Step 4 — Create OAuth Credentials

  1. APIs & ServicesCredentialsCreate CredentialsOAuth client ID
  2. Application type: Web application
  3. Name: SecurAtlas
  4. Authorized redirect URIs → Add: 
    https://www.securatlas.com/api/integrations/callback
  5. Click Create
  6. Copy the Client ID and Client Secret

Step 5 — Configure Admin SDK Scopes

  1. Go to admin.google.com
  2. SecurityAccess and data controlAPI controls
  3. Click Manage Domain Wide Delegation
  4. Click Add new and enter:
    • Client ID: (your OAuth Client ID from Step 4)
    • OAuth Scopes (paste all at once, comma-separated):
https://www.googleapis.com/auth/admin.directory.user.readonly,https://www.googleapis.com/auth/admin.directory.group.readonly,https://www.googleapis.com/auth/admin.directory.device.chromeos.readonly,https://www.googleapis.com/auth/admin.directory.device.mobile.readonly,https://www.googleapis.com/auth/admin.reports.audit.readonly,https://www.googleapis.com/auth/admin.reports.usage.readonly,https://www.googleapis.com/auth/apps.alerts
  1. Click Authorize

Step 6 — Connect in SecurAtlas

  1. Go to your tenant → Integrations tab
  2. Click Connect on Google Workspace
  3. You’ll be redirected to Google’s OAuth consent screen
  4. Sign in with your Super Admin account
  5. Click Allow on the permissions screen
  6. You’re redirected back to SecurAtlas — sync starts immediately
Must connect with a Super Admin account.
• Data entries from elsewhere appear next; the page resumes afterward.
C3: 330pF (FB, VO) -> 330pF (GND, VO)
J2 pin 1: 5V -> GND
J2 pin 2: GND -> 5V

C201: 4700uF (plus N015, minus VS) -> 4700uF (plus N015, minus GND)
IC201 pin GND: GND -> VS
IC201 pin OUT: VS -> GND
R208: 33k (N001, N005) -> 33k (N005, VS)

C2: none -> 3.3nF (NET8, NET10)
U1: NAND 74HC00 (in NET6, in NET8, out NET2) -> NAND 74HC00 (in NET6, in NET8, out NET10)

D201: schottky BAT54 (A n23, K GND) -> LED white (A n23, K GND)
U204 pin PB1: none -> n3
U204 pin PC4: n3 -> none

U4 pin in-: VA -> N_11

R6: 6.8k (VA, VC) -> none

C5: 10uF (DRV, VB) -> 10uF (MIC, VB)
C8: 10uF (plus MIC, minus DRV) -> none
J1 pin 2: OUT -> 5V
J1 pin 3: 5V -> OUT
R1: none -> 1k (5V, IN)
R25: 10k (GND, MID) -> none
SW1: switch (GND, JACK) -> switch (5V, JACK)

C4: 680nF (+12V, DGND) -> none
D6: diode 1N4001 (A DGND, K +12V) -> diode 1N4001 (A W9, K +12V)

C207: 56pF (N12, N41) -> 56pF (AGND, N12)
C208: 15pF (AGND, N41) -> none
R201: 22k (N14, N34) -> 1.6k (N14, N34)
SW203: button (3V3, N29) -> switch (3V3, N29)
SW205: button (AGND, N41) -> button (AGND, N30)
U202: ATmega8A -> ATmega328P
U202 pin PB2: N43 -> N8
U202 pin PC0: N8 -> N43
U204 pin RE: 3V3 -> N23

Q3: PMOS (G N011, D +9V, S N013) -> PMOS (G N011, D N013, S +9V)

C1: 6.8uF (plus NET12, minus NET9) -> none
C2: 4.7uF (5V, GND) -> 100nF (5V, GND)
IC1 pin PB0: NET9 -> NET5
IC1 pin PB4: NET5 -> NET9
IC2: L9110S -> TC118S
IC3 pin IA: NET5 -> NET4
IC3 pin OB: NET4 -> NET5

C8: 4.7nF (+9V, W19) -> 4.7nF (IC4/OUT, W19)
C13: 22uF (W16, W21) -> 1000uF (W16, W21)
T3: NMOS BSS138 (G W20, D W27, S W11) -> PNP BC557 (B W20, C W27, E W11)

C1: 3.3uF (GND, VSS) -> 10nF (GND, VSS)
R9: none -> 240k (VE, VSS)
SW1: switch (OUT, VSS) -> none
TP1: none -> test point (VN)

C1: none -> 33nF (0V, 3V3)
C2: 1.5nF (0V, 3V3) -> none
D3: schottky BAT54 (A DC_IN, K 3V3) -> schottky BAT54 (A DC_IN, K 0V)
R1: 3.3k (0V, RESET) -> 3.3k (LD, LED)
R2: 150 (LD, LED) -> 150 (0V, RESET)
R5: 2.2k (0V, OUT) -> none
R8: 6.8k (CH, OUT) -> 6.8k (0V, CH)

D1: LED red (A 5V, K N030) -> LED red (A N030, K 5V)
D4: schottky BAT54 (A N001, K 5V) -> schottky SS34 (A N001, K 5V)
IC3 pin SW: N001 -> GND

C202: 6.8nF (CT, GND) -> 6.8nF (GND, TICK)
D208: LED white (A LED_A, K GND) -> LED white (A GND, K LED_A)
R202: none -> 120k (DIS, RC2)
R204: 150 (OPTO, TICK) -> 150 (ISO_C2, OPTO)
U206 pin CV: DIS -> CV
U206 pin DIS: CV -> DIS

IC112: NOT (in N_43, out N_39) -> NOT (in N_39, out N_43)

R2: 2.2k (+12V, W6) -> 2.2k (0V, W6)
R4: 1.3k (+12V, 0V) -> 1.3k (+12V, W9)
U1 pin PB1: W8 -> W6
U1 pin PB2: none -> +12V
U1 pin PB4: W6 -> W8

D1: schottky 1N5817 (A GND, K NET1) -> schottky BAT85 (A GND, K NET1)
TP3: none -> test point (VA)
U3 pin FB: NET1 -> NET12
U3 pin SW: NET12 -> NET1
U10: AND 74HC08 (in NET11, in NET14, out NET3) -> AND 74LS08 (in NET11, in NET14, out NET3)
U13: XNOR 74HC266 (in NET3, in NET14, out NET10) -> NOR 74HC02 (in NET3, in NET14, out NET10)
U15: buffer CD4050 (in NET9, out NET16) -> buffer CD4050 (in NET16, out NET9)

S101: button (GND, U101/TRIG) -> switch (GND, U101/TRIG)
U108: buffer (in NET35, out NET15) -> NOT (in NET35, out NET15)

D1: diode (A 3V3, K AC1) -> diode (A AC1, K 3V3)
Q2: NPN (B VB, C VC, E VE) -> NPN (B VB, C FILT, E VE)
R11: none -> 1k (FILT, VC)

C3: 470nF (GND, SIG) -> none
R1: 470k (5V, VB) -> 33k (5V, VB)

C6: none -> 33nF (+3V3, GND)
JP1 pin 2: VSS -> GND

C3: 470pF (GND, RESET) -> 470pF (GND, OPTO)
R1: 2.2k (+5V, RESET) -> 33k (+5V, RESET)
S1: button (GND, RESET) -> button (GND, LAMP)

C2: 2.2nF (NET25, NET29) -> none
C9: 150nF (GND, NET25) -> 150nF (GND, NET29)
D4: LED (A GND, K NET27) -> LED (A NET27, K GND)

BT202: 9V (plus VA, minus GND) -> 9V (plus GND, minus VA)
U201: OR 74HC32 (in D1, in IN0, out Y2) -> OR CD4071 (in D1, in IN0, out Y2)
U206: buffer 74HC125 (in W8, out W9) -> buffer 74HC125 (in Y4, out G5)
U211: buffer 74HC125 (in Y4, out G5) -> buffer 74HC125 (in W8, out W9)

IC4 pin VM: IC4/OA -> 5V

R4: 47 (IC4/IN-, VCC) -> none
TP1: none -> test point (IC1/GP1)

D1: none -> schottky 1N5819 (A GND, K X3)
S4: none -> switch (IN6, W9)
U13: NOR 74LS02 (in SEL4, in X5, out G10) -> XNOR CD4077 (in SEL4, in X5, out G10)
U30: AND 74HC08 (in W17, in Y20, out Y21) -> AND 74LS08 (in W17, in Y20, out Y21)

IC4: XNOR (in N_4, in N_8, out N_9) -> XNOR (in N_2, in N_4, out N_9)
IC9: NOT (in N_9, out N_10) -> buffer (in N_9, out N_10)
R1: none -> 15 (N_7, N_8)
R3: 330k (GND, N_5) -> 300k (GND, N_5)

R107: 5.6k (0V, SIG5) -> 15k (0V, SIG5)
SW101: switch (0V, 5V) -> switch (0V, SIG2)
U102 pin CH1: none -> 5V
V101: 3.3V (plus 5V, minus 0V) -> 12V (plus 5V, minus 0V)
A regular admin account won’t have access to the Admin SDK Directory API and the sync will fail.

What Gets Synced

EntityData
UsersName, primary email, suspended status, org unit
MFA (2SV)Per-user 2-Step Verification enrollment and enforcement
Admin AccountsWhich users have admin or delegated admin roles
GroupsAll groups and their email addresses

Findings Generated

FindingTrigger
mfa_not_registeredUsers without 2SV enrolled
gws_admin_no_2svAdmin accounts without 2SV
gws_no_2sv_enforcedNo org-wide 2SV enforcement policy

Troubleshooting

Make sure you’re signing in with a Super Admin account, not a regular admin. Only Super Admins have access to the Admin SDK Directory API.
Check that Domain Wide Delegation was configured correctly in Step 5. The Client ID must match exactly and all scopes must be on one line comma-separated with no spaces.
Google Workspace reports 2SV enforcement per user, not per org. SecurAtlas checks if any user has isEnforcedIn2Sv = true. If enforcement is set at the org level but users haven’t been forced yet, it may show as not enforced until the policy propagates.